Today, UHAB develops co-ops and also supports, trains and assists residents in many low-income Housing Development Fund Corporation (HDFC)s, citywide.

History

Between 1970 and 1978, New York City lost an average of 3,274 apartments per month as a wave of abandonment and arson swept the city from the Bronx to Brooklyn. By 1976, the city owned 4,611 multifamily buildings that had formerly been rental units, and the unwitting landlord stood to take on several thousand more before the crisis was over.

The Very Reverend James P. Morton, or Dean Morton, a progressive minister working at St. John the Divine, hosted a symposium in fall of 1972. There, led by I.Donald Terner, an urban studies professor from the Massachusetts Institute of Technology the idea of creating viable form of urban homesteading for the city's beleaguered renters was born.

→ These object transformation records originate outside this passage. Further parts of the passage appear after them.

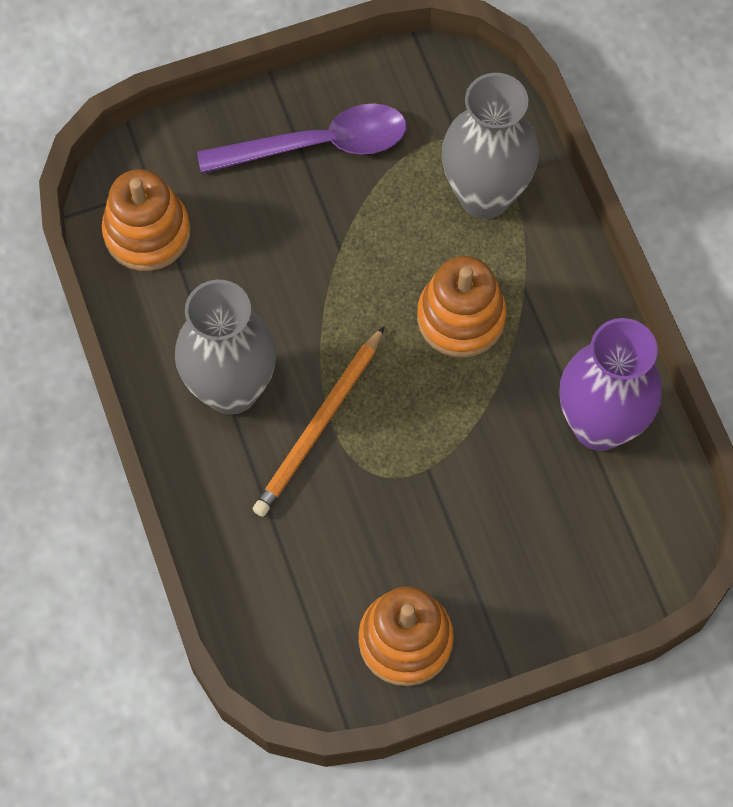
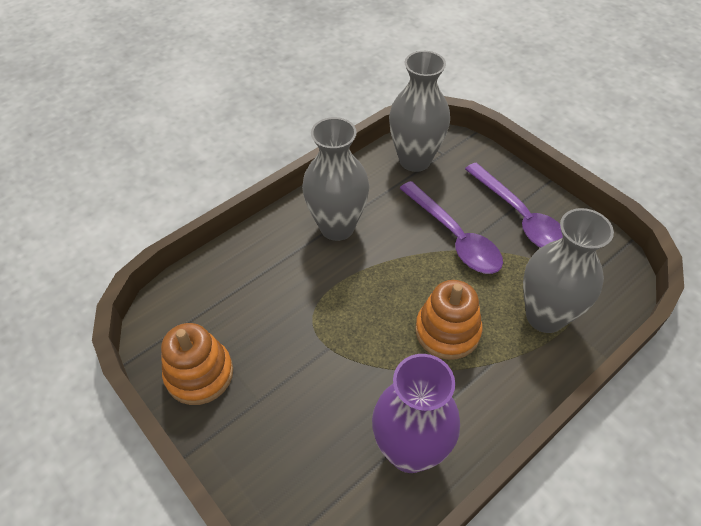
camera: 70 degrees right, 15 degrees down
(147, 232) = (415, 160): orange stacking toy -> grey vase
(316, 243) = (454, 237): none -> purple spoon
(319, 425) = (333, 277): orange pencil -> none

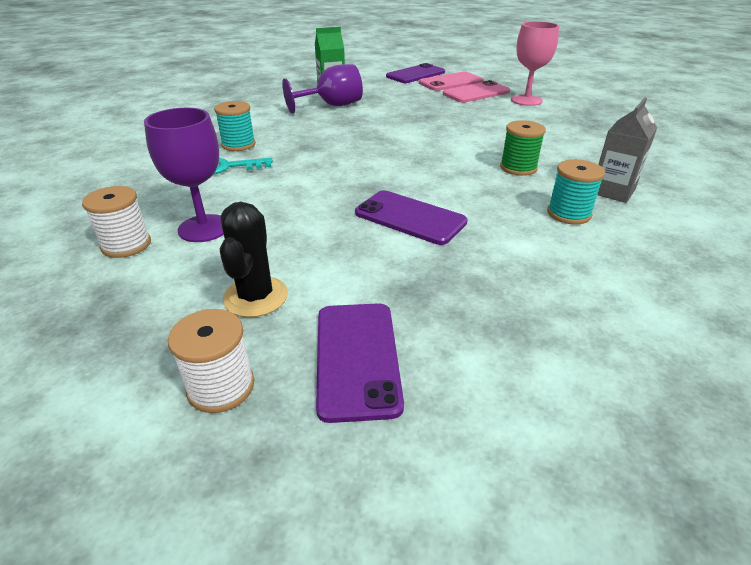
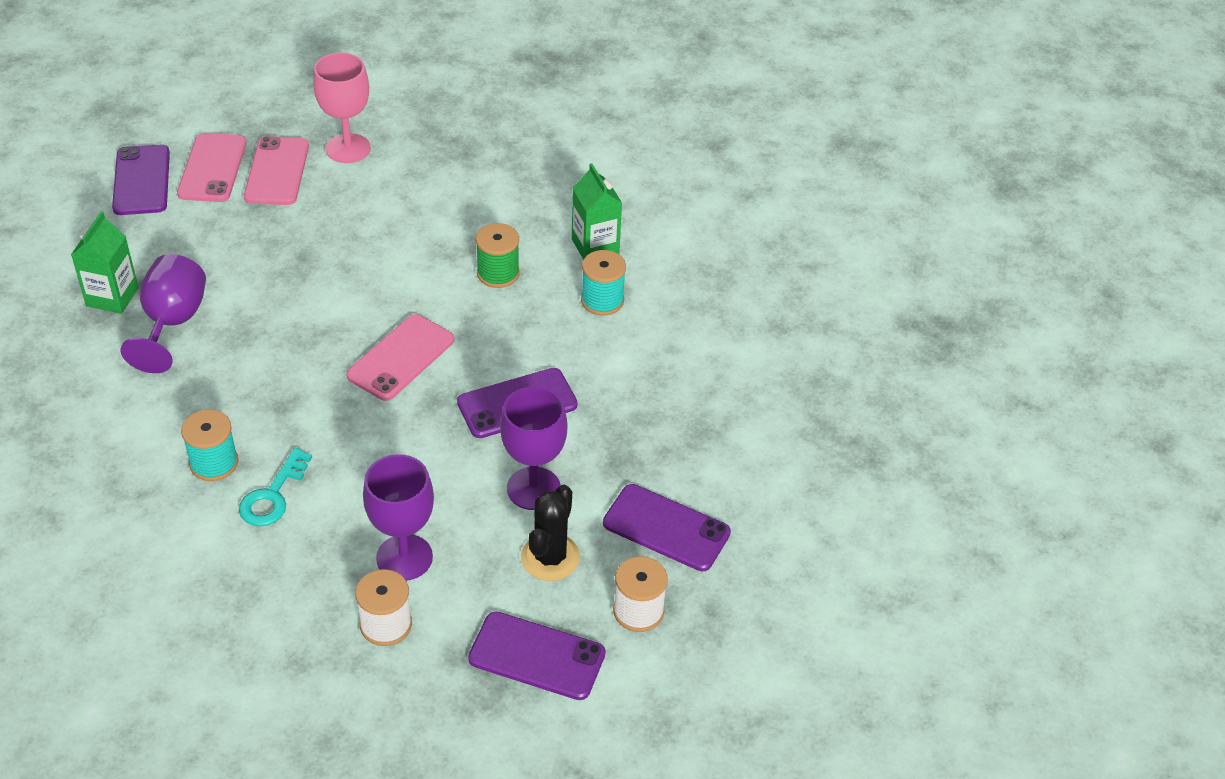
camera: 60 degrees left, 10 degrees up
(120, 337) = (537, 656): none -> purple phone
(255, 297) = (550, 557): black cactus -> black cactus turned 75 degrees clockwise
(329, 258) = (533, 488): none -> purple goblet
(393, 164) = (401, 358): none -> pink phone
(612, 191) = (595, 246): grey carton -> green carton

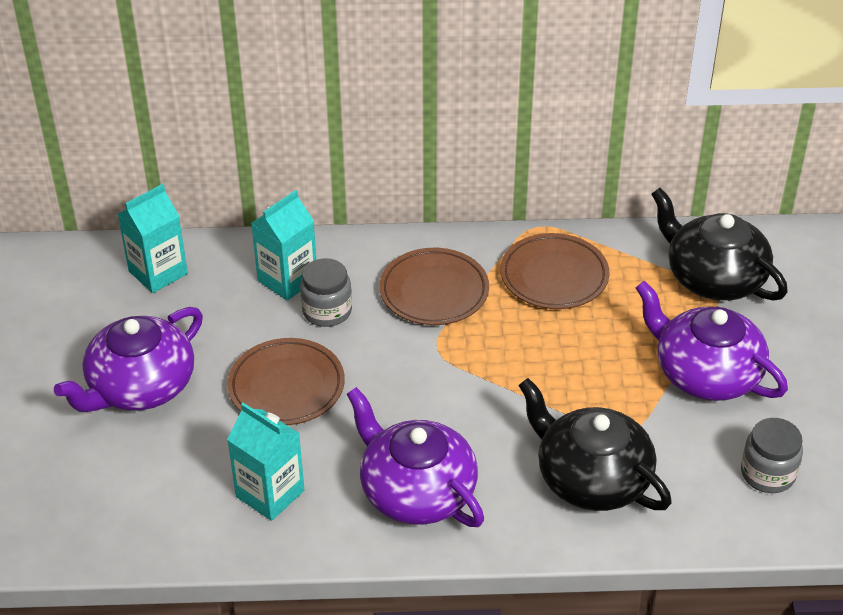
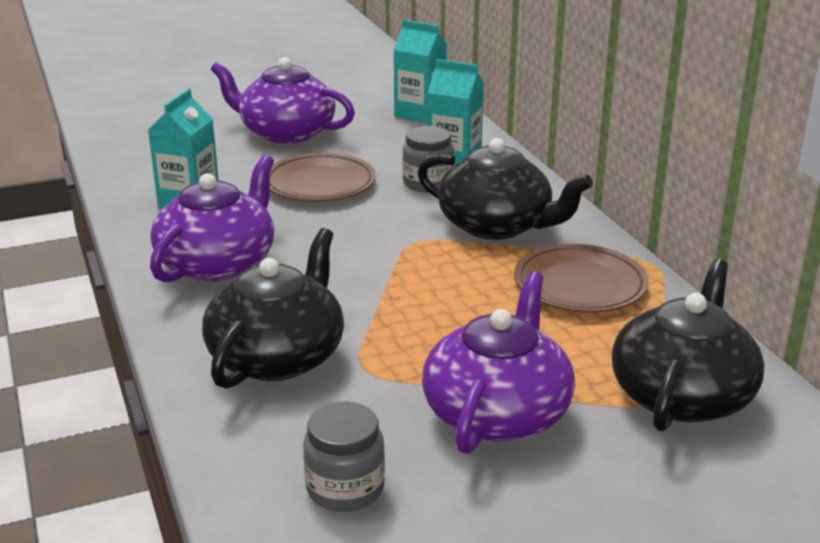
camera: 70 degrees right, 15 degrees down
(434, 291) = (496, 226): brown plate -> black teapot

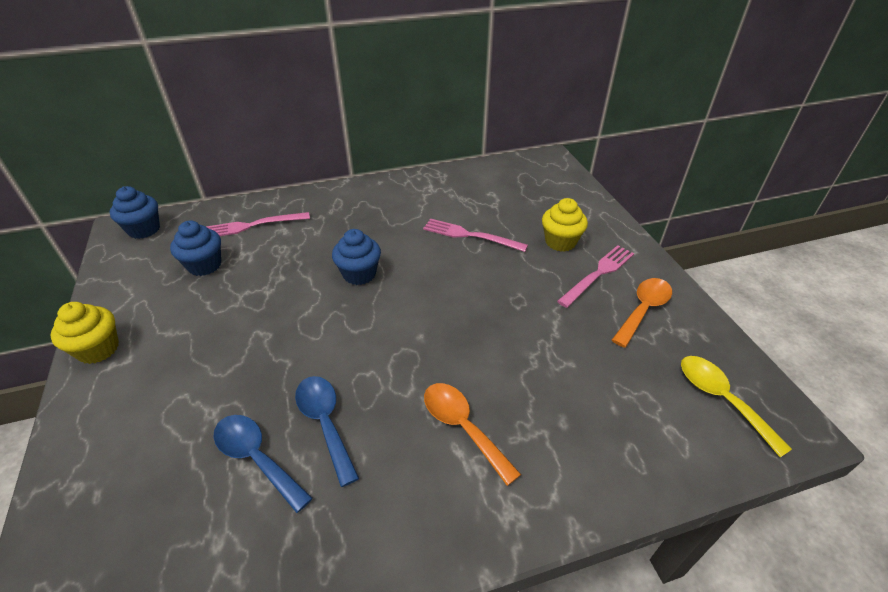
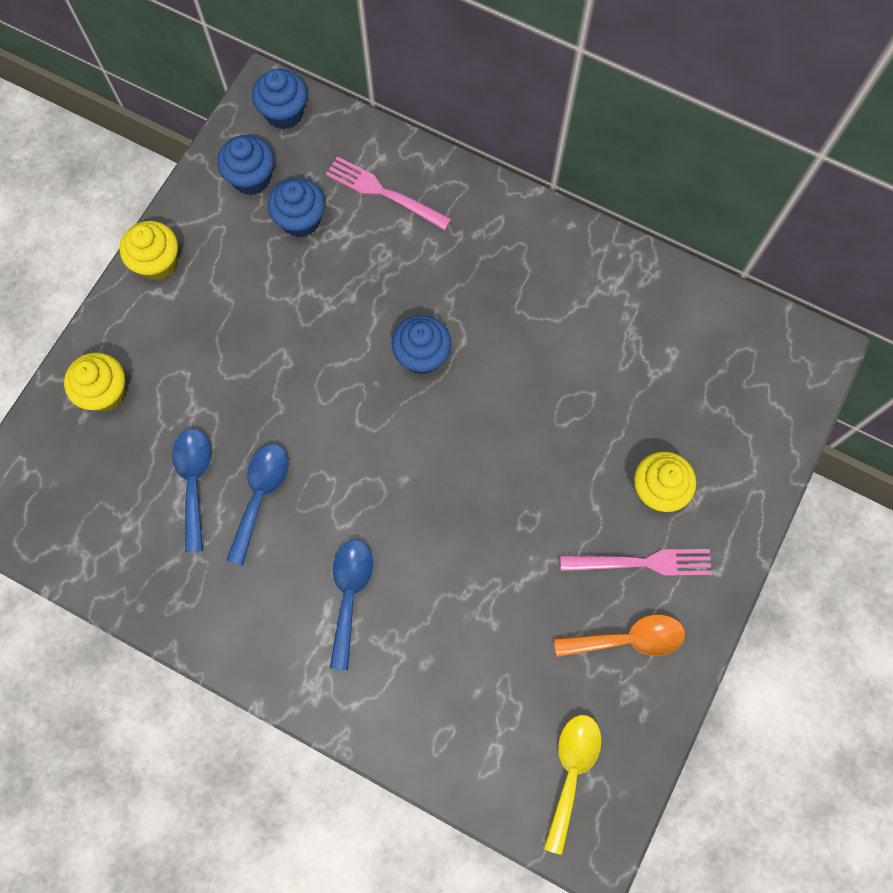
camera: 45 degrees right, 30 degrees up
(109, 460) = (106, 392): none -> yellow cupcake
(145, 267) = (251, 178): none -> blue cupcake
(462, 427) = (349, 594): orange spoon -> blue spoon
(470, 235) = (577, 397): pink fork -> none

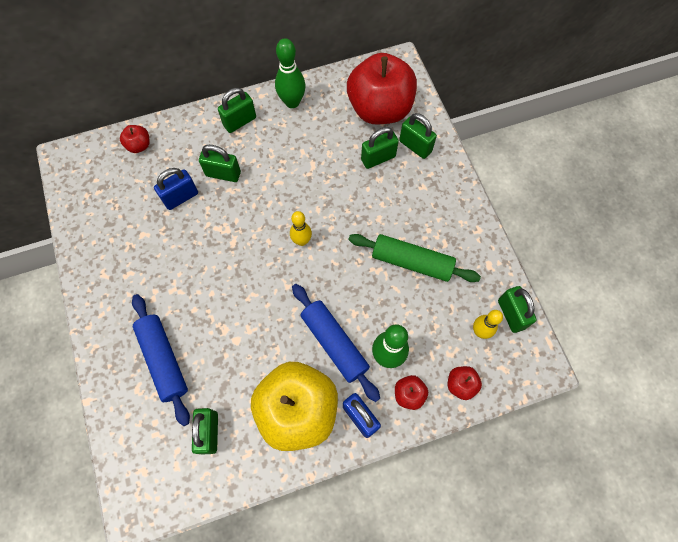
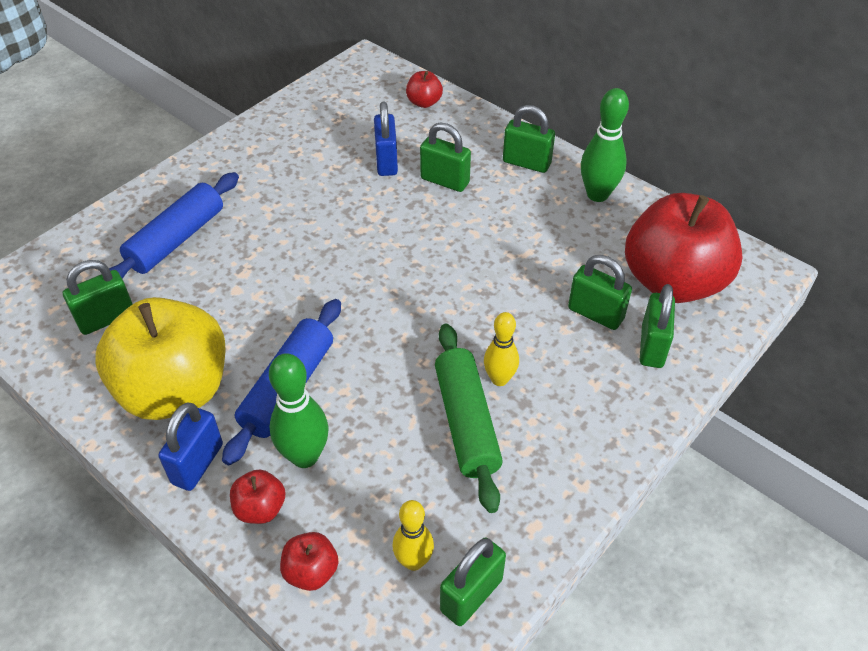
camera: 60 degrees right, 20 degrees down
(181, 197) = (386, 162): blue padlock -> blue padlock turned 60 degrees clockwise
(223, 174) = (445, 181): green padlock -> green padlock turned 45 degrees counterclockwise
(302, 241) = (410, 290): yellow bowling pin -> yellow bowling pin (499, 379)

UHAB was founded in April 1974.

Government contracts

UHAB is not a government agency, but a private not-for-profit organization that contracts with the New York City Department of Housing Preservation and Development to perform services such as training of tenants living in certain buildings and co-ops.

One of the larger city contracts is administration of the city's Tenant Interim Lease (TIL) program. TIL assists organized tenant associations in City-owned buildings to develop economically self-sufficient low-income cooperatives where tenants purchase their apartments for $250. Tenants in the TIL program have expressed interest and ability to self-manage their building for a number of years before it is converted legally into a co-op.

UHAB also participates as a developer in New York City Department of Housing Preservation and Development's Third Party Transfer program and receives loans from HPD to rehabilitate buildings.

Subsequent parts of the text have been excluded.